Induction of hepatic peroxisome proliferation in nonrodent species, including primates.

It is well established that the administration to rodents of a variety of structurally diverse chemicals possessing hypotriglyceridemic properties results in hepatomegaly, the induction of hepatic peroxisome (microbody) proliferation, and the development of hepatocellular carcinomas. Studies have led to the hypothesis that persistent proliferation of peroxisomes serves as an endogenous initiator of neoplastic transformation in liver by increasing the intracellular production of H2O2 by the peroxisomal oxidase(s). The objective of the present study was to determine whether hepatic peroxisome proliferation can be induced in cats, chickens, pigeons, and two species of monkeys (rhesus and cynomolgus). The hypolipidemic drug ciprofibrate (2-[4-(2,2-dichloro-cylopropyl)phenoxyl]2-methylpropionic acid) induced peroxisome proliferation in the livers of cats (dose, greater than 40 mg/kg body weight for 4 weeks); chickens (dose greater than 25 mg/kg body weight for 4 weeks); pigeons (300 mg/kg body weight for 3 weeks), rhesus monkeys (50 to 200 mg/kg body weight for 7 weeks) and cynomolgus monkeys (400 mg/kg body weight for 4 weeks).

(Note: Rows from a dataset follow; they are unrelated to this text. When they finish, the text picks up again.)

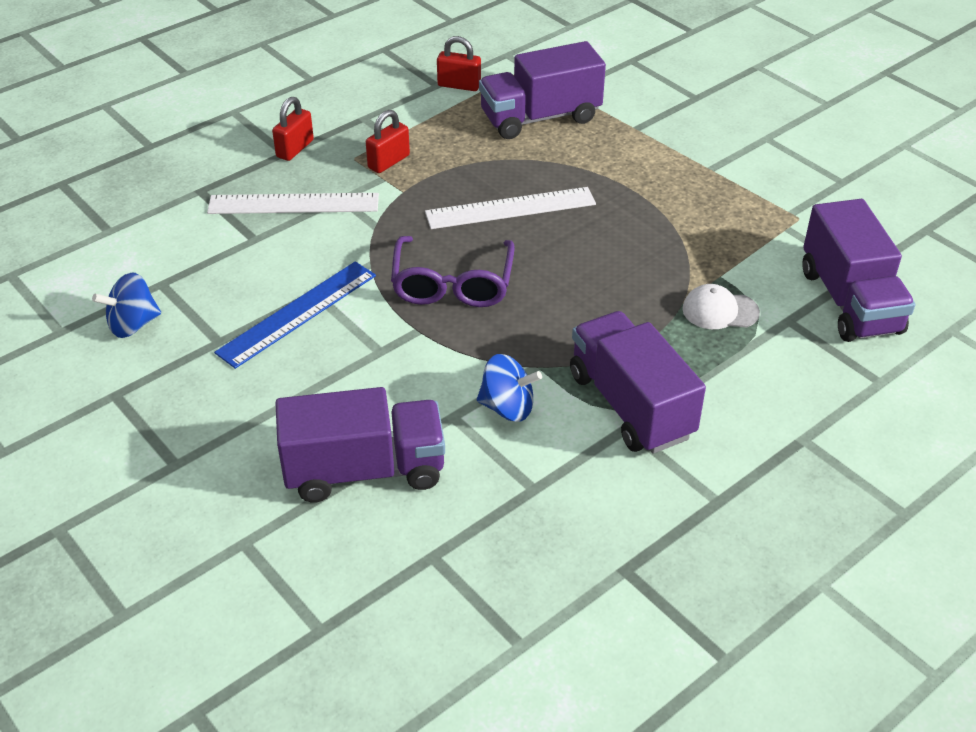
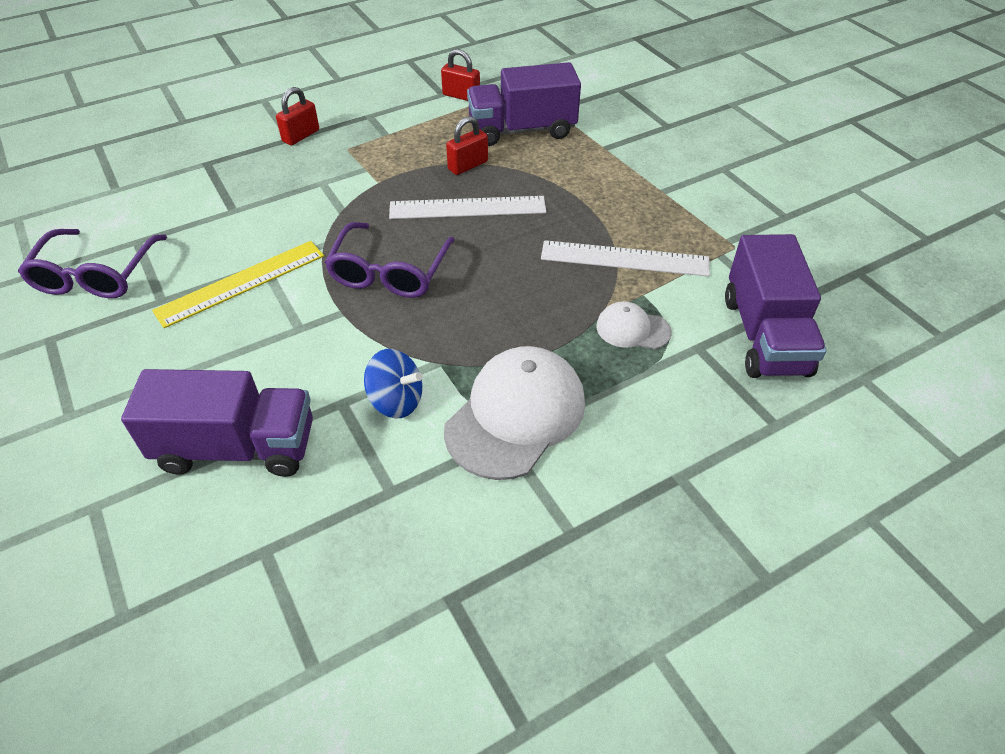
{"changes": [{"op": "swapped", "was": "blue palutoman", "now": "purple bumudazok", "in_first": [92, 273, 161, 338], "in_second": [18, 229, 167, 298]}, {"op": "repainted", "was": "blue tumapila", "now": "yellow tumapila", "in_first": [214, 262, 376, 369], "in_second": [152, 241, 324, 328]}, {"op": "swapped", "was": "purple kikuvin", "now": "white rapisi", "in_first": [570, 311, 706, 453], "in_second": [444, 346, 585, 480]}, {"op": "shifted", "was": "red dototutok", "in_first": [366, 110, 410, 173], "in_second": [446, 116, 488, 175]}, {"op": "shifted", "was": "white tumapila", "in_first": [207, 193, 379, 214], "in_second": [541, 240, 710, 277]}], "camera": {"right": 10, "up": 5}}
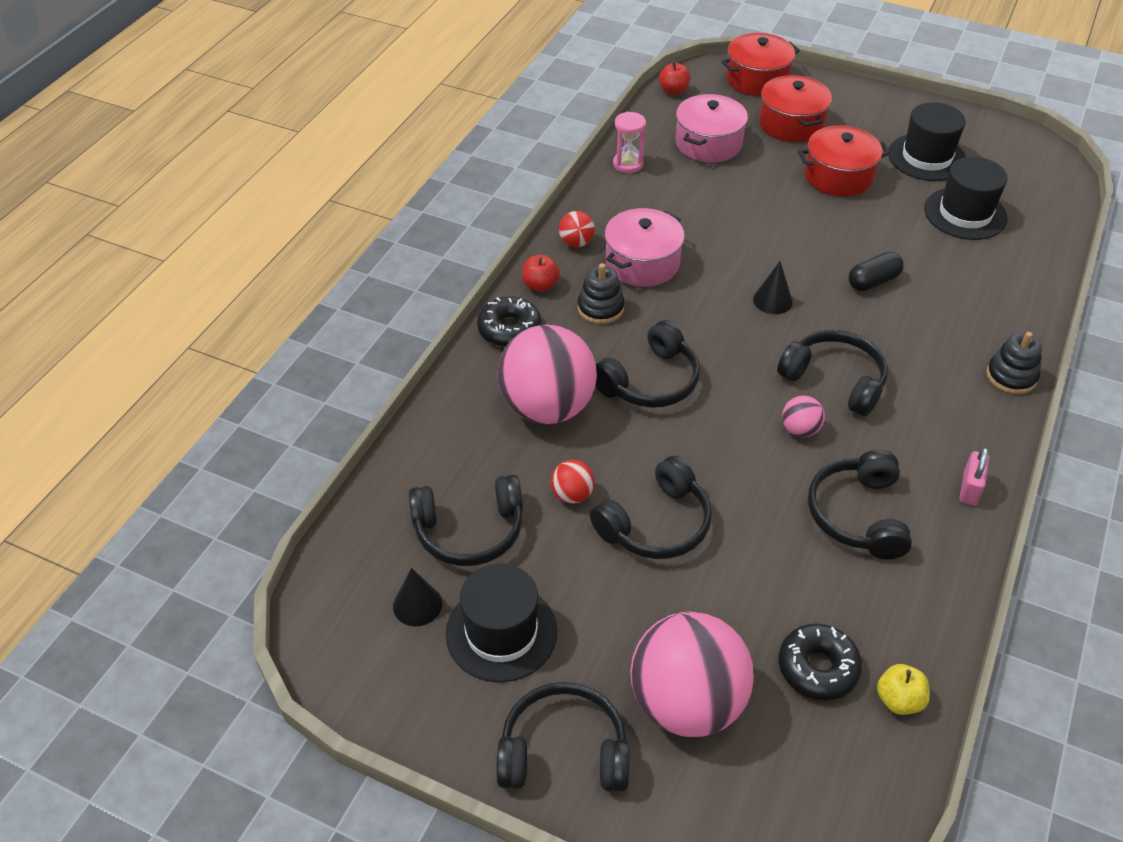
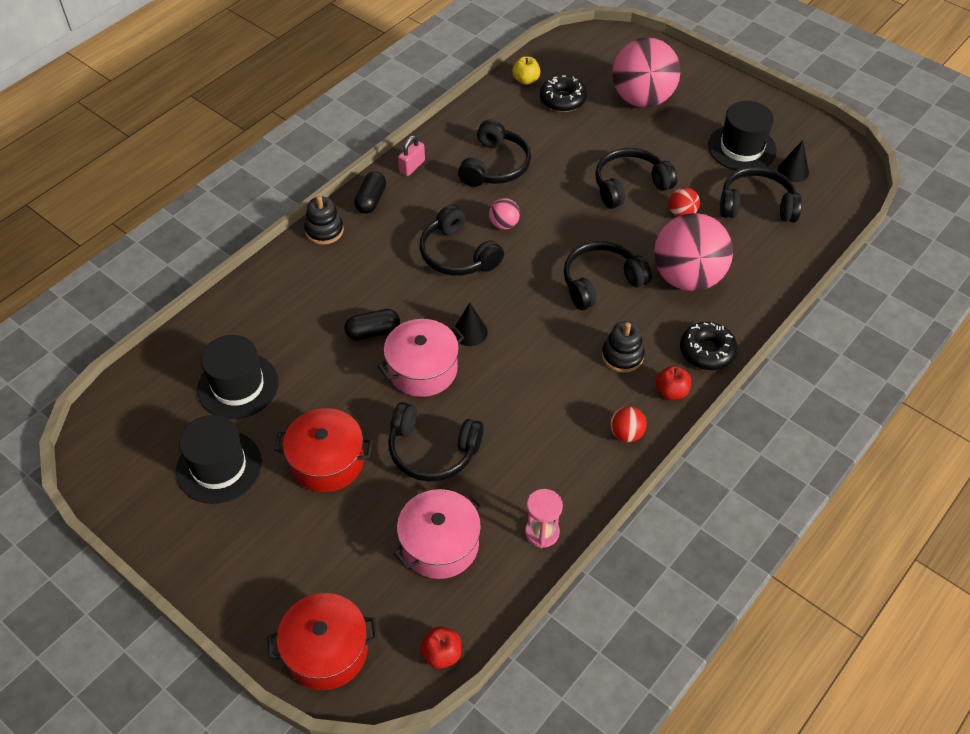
{"changes": [{"op": "new", "now": "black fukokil", "in_second": [354, 171, 386, 214]}, {"op": "shifted", "was": "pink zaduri", "in_first": [605, 208, 685, 287], "in_second": [378, 319, 464, 397]}, {"op": "shifted", "was": "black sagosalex", "in_first": [496, 682, 630, 791], "in_second": [388, 402, 484, 481]}, {"op": "gone", "was": "red zaduri", "in_first": [759, 75, 832, 142]}], "camera": {"right": -165, "up": 5}}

In all five species examined in this study, a marked but variable increase in the activities of peroxisomal catalase, carnitine acetyltransferase, heat-labile enoyl-CoA hydratase, and the fatty acid beta-oxidation system was observed. These results suggest that peroxisome proliferation can be induced in the livers of several species and that it is a dose-dependent but not a species-specific phenomenon.